Outcome of children with hyperventilation-induced high-amplitude rhythmic slow activity with altered awareness
Article first published online: 19 JUN 2012
© The Authors. Developmental Medicine & Child Neurology © 2012 Mac Keith Press
Developmental Medicine & Child Neurology
Volume 54, Issue 11, pages 1001–1005, November 2012
How to Cite
BARKER, A., NG, J., RITTEY, C. D. C., KANDLER, R. H. and MORDEKAR, S. R. (2012), Outcome of children with hyperventilation-induced high-amplitude rhythmic slow activity with altered awareness. Developmental Medicine & Child Neurology, 54: 1001–1005. doi: 10.1111/j.1469-8749.2012.04337.x
- Issue published online: 5 OCT 2012
- Article first published online: 19 JUN 2012
- Accepted for publication 18th March 2012. Published online.

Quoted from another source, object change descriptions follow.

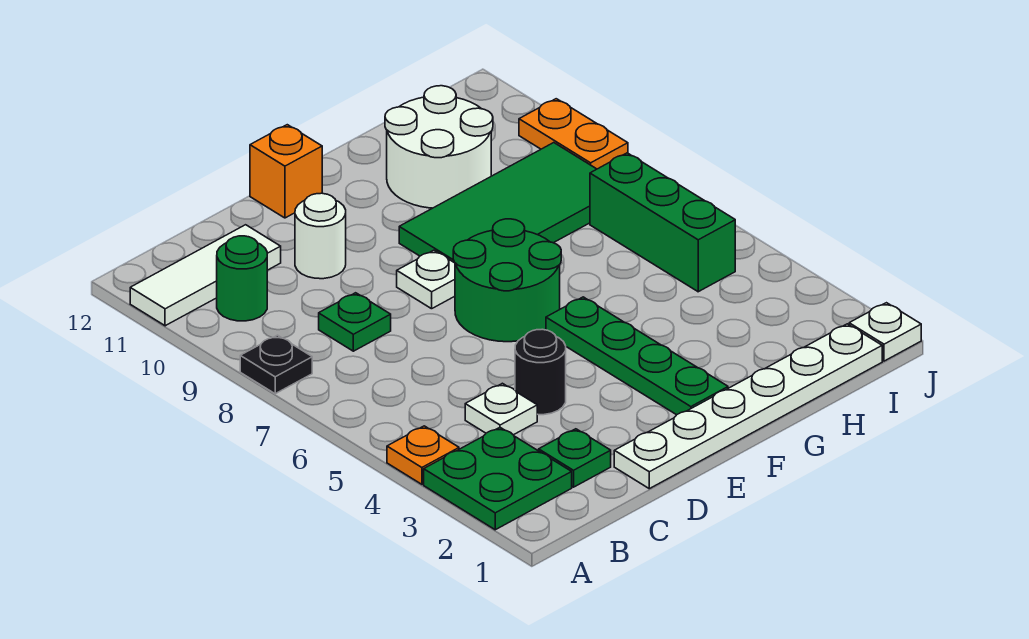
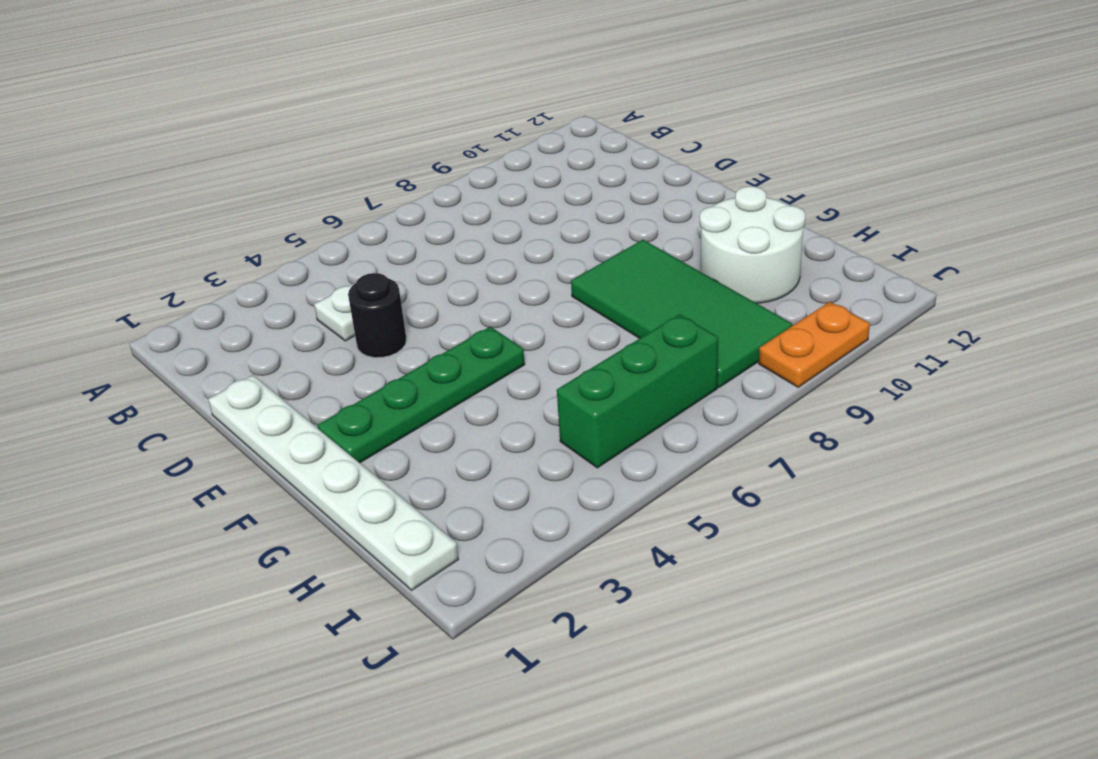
none -> green plate A2:B3 level 1
none -> orange plate A4 level 1
none -> black plate A8 level 1

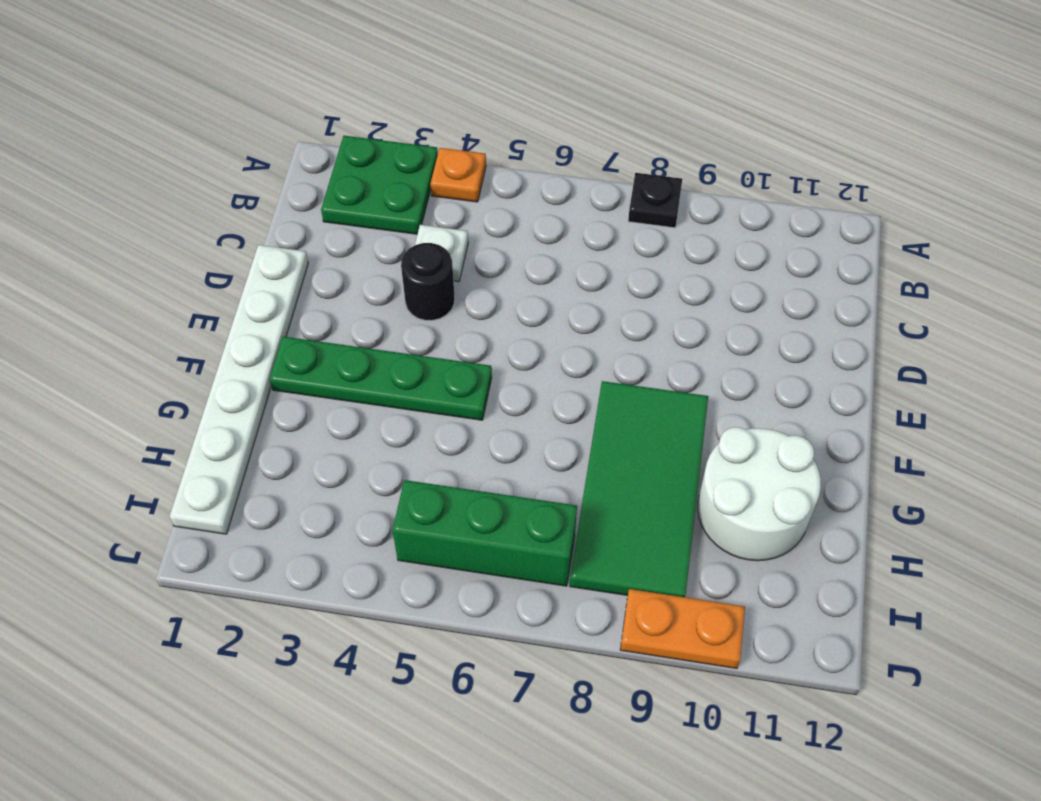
none -> white tile A11:C11 level 1
none -> green round brick B10 level 1
none -> green plate C2 level 1

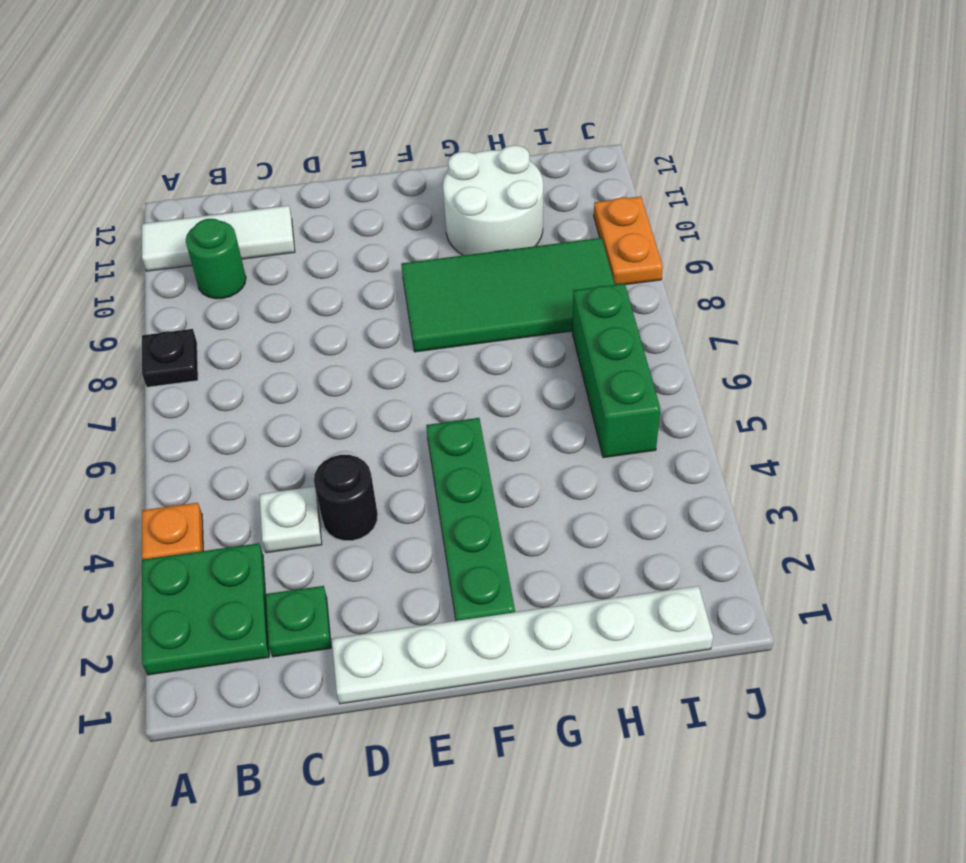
none -> green plate C8 level 1
none -> white round brick D10 level 1
none -> green round brick E6:F7 level 1

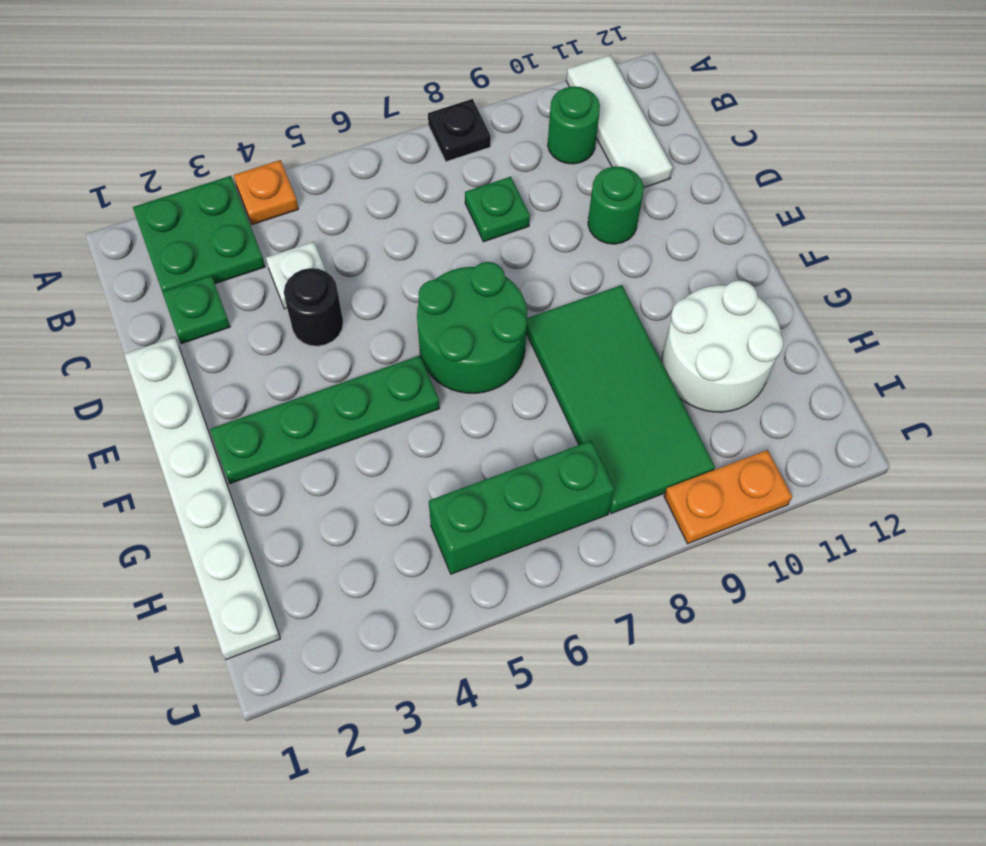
green round brick D10 level 1 -> white round brick D10 level 1
none -> white plate E8 level 1
none -> orange brick E12 level 1
none -> white plate J1 level 1

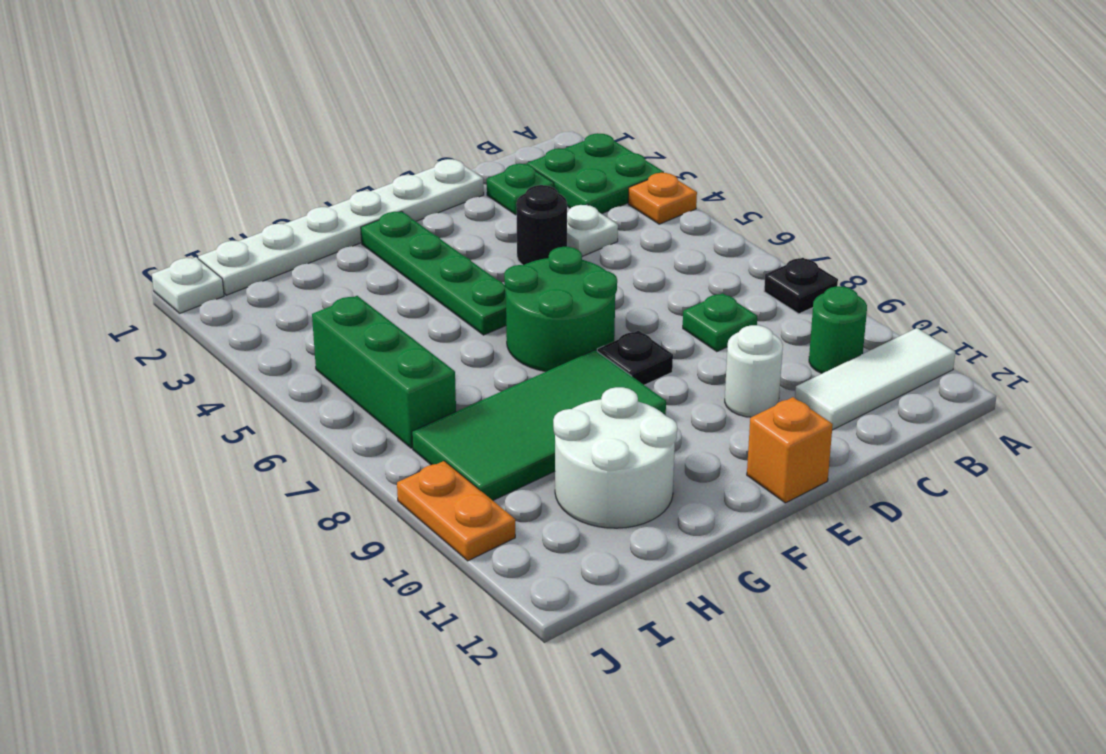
black plate E8 level 1 -> white plate E8 level 1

Hyperventilation-induced high-amplitude rhythmic slow activity with altered awareness (HIHARS) is increasingly being identified in children and is thought to be an age-related non-epileptic electrographic phenomenon. We retrospectively investigated the clinical outcome in 15 children (six males, nine females) with HIHARS (mean age 7y, SD 1y 11mo; range 4y 6mo–11y). The presenting feature in 11 cases was blank spells – two of these children also had generalized tonic–clonic seizures (GTCS) – and in one individual the main concern was deteriorating school performance. Three children had symptoms suggestive of focal motor seizures. Of the nine children presenting solely with blank spells, further follow-up (mean duration 18mo, SD 21mo) revealed full resolution of symptoms in six, but three had persistent symptoms. In our study, the symptoms of children with HIHARS presenting with blank spells in isolation appeared to resolve spontaneously and did not evolve into convulsive seizures or other paroxysmal events considered to be clearly epileptic. Children (with HIHARS) who presented with clinical features suggestive of GTCS or focal motor seizures (with or without blank spells) and/or had epileptiform discharges on interictal electroencephalography were subsequently diagnosed with epilepsy.